Fu fermato anche quella volta da Mihawk il quale sapeva le tempistiche per non morire. Comunque compiaciuto dell’altissima resistenza del suo allievo, si ritrovò al tempo stesso contrariato quando aperta la porta sigillata lo vide in un bagno di sudore, la pelle al limite delle ustioni e lo stato di semi incoscienza che cominciava ad affacciarsi sul ragazzo.
Sbuffando contrariato infatti lo fulminò come se fosse l’idiota più grande del mondo.
Scosse il capo sapendo che comunque non era in condizioni di capire qualcosa, quella lezione sui propri limiti sarebbe stata dura da inculcargliela.
Al contrario, in perfetto silenzio e con movimenti minimali lo avvolse in un asciugamano per non scottarsi, si prese un braccio passandoselo intorno alle proprie spalle e cingendogli la vita lo condusse quasi di peso fuori dalla fornace ardente.

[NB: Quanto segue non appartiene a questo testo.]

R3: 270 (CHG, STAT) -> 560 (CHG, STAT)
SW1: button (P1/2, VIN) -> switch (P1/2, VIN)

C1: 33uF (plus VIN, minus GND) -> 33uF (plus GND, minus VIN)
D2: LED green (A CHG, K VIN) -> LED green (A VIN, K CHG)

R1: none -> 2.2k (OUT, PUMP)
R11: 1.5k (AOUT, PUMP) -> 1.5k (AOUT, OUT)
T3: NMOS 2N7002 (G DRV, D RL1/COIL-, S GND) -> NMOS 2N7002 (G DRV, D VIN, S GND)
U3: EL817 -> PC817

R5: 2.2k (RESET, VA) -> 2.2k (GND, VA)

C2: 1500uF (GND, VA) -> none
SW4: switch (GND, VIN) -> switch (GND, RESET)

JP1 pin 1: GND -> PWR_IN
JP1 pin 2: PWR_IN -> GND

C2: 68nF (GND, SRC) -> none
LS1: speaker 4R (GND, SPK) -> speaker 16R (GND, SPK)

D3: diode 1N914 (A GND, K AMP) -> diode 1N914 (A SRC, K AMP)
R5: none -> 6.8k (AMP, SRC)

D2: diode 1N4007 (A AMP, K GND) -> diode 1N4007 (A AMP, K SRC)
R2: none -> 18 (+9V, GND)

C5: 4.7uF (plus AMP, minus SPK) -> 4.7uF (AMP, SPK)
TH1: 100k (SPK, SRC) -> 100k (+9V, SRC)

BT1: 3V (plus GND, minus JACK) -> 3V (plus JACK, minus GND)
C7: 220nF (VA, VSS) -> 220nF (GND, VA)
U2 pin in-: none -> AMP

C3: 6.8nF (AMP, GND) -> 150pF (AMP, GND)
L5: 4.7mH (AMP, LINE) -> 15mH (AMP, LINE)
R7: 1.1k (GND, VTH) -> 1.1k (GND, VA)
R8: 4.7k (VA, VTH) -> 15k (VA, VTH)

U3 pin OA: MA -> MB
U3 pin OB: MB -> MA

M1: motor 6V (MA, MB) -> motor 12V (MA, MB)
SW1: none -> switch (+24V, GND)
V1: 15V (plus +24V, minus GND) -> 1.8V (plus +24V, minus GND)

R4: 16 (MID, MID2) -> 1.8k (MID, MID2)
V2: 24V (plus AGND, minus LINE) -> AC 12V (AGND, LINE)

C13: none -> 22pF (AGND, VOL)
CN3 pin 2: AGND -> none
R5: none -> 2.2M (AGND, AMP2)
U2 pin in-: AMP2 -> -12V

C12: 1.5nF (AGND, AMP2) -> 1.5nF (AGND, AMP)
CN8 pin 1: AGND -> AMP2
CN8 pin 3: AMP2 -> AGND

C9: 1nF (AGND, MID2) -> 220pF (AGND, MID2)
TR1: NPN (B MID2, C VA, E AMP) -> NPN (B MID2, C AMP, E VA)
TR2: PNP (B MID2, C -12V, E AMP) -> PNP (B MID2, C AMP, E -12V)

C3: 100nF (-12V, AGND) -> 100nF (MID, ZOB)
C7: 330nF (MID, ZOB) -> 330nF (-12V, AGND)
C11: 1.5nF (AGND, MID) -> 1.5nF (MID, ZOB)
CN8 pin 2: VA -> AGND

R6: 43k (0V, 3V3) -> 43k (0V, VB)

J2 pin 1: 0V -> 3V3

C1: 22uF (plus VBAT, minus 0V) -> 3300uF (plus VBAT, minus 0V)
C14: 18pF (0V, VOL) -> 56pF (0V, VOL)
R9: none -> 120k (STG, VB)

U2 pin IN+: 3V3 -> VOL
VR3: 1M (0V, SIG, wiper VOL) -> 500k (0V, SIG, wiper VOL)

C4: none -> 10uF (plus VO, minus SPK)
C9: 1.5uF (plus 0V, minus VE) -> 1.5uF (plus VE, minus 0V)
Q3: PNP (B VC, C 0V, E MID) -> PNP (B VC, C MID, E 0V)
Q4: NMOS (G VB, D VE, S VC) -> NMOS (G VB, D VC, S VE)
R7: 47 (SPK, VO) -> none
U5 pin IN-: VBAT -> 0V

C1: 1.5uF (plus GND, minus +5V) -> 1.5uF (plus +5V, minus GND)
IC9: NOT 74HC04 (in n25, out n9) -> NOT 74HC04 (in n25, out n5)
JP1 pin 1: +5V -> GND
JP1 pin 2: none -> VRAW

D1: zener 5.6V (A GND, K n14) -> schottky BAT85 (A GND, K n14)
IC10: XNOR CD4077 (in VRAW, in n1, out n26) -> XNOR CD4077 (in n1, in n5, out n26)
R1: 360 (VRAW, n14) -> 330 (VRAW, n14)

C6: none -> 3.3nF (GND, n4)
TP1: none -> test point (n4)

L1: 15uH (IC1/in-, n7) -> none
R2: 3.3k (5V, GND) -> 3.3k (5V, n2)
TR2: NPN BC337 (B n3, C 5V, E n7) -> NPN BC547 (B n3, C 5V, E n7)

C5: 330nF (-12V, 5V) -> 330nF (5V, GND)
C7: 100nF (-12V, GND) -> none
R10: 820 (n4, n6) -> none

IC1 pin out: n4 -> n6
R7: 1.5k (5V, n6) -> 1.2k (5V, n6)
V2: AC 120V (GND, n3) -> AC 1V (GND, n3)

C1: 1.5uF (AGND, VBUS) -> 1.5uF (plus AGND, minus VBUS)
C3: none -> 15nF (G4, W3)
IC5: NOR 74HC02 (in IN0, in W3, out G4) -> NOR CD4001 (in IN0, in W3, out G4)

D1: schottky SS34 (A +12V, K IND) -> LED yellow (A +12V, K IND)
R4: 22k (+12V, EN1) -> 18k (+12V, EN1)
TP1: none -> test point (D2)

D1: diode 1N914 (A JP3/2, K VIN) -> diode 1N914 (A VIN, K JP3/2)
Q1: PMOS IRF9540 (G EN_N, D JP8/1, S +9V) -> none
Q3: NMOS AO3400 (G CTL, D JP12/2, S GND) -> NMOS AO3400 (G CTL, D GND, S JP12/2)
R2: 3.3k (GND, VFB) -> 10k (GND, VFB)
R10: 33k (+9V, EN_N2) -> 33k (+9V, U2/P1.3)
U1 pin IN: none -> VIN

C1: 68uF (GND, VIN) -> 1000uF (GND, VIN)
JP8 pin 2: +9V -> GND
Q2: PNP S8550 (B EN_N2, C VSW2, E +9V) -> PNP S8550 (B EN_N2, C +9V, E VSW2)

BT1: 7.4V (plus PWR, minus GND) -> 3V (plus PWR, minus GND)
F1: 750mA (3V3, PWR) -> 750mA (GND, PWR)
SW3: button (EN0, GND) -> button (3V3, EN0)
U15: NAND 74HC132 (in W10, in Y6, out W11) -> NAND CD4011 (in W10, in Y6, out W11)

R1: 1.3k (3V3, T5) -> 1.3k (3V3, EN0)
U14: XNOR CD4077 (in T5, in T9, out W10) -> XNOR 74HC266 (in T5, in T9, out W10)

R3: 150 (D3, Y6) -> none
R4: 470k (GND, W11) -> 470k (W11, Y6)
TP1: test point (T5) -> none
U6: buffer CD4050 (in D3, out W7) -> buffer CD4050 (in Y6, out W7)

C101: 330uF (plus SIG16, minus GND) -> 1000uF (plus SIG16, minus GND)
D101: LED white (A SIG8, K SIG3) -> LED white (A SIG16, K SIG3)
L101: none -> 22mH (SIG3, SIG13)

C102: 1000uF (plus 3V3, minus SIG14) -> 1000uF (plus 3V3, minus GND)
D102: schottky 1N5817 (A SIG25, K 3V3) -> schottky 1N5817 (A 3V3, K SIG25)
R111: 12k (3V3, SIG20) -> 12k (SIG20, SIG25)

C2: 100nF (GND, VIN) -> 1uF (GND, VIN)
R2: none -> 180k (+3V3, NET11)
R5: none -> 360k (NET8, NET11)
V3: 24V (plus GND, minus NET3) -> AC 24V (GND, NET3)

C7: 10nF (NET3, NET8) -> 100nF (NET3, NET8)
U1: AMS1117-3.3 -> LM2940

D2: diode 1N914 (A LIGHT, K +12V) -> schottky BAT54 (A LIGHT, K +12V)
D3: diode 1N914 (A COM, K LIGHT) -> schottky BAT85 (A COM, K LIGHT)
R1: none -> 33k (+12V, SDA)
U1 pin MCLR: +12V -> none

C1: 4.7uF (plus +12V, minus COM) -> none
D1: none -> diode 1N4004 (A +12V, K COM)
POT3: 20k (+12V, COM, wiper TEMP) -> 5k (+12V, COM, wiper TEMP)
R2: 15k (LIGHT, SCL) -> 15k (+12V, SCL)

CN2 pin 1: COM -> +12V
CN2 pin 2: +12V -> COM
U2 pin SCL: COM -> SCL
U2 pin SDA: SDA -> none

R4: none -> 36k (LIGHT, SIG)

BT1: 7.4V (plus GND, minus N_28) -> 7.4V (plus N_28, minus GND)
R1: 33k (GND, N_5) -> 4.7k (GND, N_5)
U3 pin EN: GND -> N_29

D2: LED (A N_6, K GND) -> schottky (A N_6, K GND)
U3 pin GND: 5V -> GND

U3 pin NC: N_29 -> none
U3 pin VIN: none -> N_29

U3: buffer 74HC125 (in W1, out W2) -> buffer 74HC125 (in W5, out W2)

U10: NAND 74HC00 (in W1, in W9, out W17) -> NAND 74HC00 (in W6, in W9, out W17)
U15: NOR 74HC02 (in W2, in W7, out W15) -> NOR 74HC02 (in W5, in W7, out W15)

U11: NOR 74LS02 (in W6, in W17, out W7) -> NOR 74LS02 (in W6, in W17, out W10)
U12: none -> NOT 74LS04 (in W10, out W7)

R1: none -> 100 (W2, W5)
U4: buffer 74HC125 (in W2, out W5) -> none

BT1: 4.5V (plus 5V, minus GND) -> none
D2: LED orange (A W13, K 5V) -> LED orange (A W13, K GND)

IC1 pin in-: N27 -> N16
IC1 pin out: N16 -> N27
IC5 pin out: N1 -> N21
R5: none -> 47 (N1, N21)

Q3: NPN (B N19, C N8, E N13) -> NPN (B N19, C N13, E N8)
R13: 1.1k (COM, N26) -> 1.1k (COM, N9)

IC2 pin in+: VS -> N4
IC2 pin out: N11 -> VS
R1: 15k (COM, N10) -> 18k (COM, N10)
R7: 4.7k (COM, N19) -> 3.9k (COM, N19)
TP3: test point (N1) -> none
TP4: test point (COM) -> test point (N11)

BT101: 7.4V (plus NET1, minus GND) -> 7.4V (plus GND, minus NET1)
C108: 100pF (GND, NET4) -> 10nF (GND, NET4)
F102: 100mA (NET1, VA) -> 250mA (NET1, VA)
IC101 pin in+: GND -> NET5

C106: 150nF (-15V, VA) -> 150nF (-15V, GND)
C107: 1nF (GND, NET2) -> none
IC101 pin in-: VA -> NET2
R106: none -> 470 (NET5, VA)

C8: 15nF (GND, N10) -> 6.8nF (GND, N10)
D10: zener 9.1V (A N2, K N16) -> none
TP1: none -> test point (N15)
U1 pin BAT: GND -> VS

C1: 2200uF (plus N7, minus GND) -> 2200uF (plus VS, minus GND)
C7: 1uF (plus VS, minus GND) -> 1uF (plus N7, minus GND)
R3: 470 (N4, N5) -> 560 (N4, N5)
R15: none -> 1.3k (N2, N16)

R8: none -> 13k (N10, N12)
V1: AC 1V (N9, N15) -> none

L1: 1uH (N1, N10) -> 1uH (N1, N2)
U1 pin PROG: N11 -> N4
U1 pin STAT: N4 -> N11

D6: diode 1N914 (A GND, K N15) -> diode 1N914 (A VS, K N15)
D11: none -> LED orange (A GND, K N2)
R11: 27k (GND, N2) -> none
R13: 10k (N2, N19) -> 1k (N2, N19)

Quando fu ai piani superiori, lo condusse direttamente nei bagni e aperta l’acqua gelida della vasca, lo gettò dentro senza la minima intenzione di entrarci per impedirgli l’annegamento.
Se ce l’avrebbe fatta a sopravvivere da solo, bene, altrimenti voleva dire che non era una persona poi tanto interessante come era sembrato.
L’osservò fumare d’evaporazione una volta a contatto con l’acqua fredda e ci mise effettivamente poco a riprendersi. Quando fu sveglio e reattivo lo vide guardarsi intorno per capire cosa fosse successo, quindi con stupore spontaneo gli disse:
- Ma dai, sono ancora vestito e tu non sei qua dentro con me a controllare che sia tutto a posto! - Lo disse con ironia seria, quindi non fu poi tanto chiaro quanto scherzasse e quanto fosse convinto, probabilmente entrambe. Mihawk non se ne curò, non gli interessava che l’accusasse di molestarlo o cose simili, a conti fatti era anche vero ma era altrettanto vero che Zoro era grande e grosso e di certo sapeva difendersi se non voleva qualcosa.
Se gli lasciava fare tutto ciò che voleva significava che o gli piaceva, in realtà, o che era più importante rimanere suo allievo.
Non contava quale delle due fosse, contava solo che rispondesse esattamente come lui voleva, ovvero senza ribellarsi.
Mihawk ignorò la frase e assottigliando gli occhi ancor di più, lo guardò come se gli avesse gravemente disobbedito, Zoro si sentì un insetto ma non si pentì di niente di ciò che aveva fatto.
- Ti avevo detto di non morire. - Tagliente e gelido, come se si fosse macchiato di una grave colpa.
Zoro alzò un sopracciglio scettico.
- Non sono mica morto. - Tipico suo. Mihawk avrebbe imparato a conoscerlo.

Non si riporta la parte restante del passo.